Asimismo, OSPeCon, vinculada al sector de la construcción, experimentó una caída del 25,4%, mientras que OSPe, representante de trabajadores petroleros, vio una disminución del 5,1%. Estos descensos se enmarcan en sectores que han soportado importantes pérdidas de empleo registrado, excepto en el ámbito rural. Desde noviembre de 2023, el sector de la construcción perdió un 13,8% de su fuerza laboral hasta abril de este año, equivalente a 60.646 puestos, con el Comercio perdiendo un 0,8% (9.413 empleos) y el sector petrolero un 8,8% (8.282 empleos). Los trabajadores estatales también enfrentaron un descenso del 2,1%, lo que se traduce en 73.052 empleos menos.

Contrariamente, OSDEPYM logró aumentar su número de afiliados en un 154% durante el mismo período, mientras que la cantidad de inscriptos creció un 7,4%. En total, se perdieron más de 235.000 empleos privados asignados, así como otros 73.000 del sector público, lo que no solo afecta a los trabajadores, sino que también repercute en sus familias.

Esta situación se ve complicadas por un incremento significativo en los costos de las prepagas, que, tras la desregulación, experimentaron un aumento del 460% en sus cuotas, en comparación con una inflación acumulada del 320% en el mismo lapso. Esta realidad ha resultado en una disminución de la población que cuenta con algún tipo de cobertura privada.

Los datos de la Encuesta Permanente de Hogares revelan que en el cuarto trimestre de 2023 había 9.428.131 personas sin acceso a prepaga, obra social o mutual, cifra que ascendió a 10.674.416 en el primer trimestre de 2026. Esto significa que 1.246.285 personas más carecían de cobertura privada, aumentando la proporción de la población sin ella del 32% al 35,6%.

La pérdida de cobertura privada acarrea una mayor presión sobre los hospitales y centros de salud públicos, los cuales ya enfrentan serias limitaciones de recursos. Se estima que, en el último trimestre evaluado, 231.141 personas comenzaron a depender del sistema público de salud.

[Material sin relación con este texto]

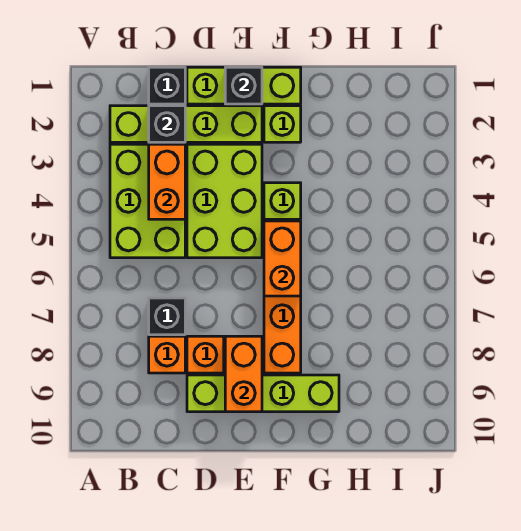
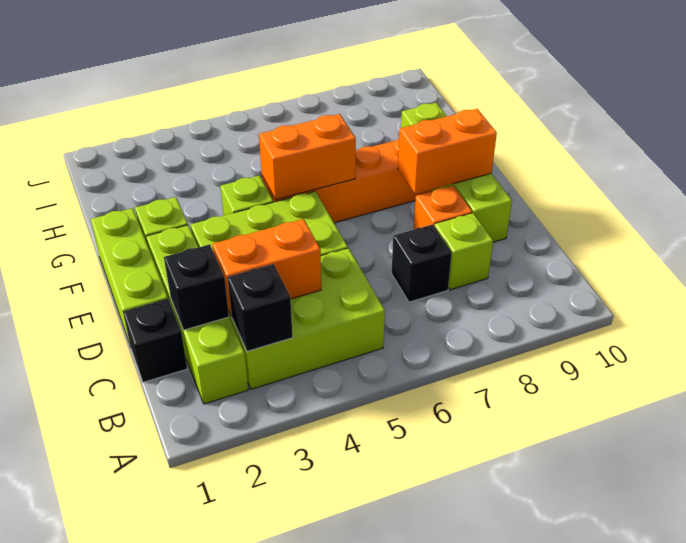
orange brick C8 level 1 -> lime brick C8 level 1
black brick E1 level 2 -> black brick B3 level 2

La situación es más grave entre la población joven de 15 a 29 años. En este grupo, el 49,9% no contaba con obra social, prepaga ni mutual, dependiendo exclusivamente del sistema público, al incrementarse en 438.790 jóvenes desde el cuarto trimestre de 2023, lo que representa un aumento del 15,3%, siendo este el mayor crecimiento relativo entre los diferentes grupos etarios analizados.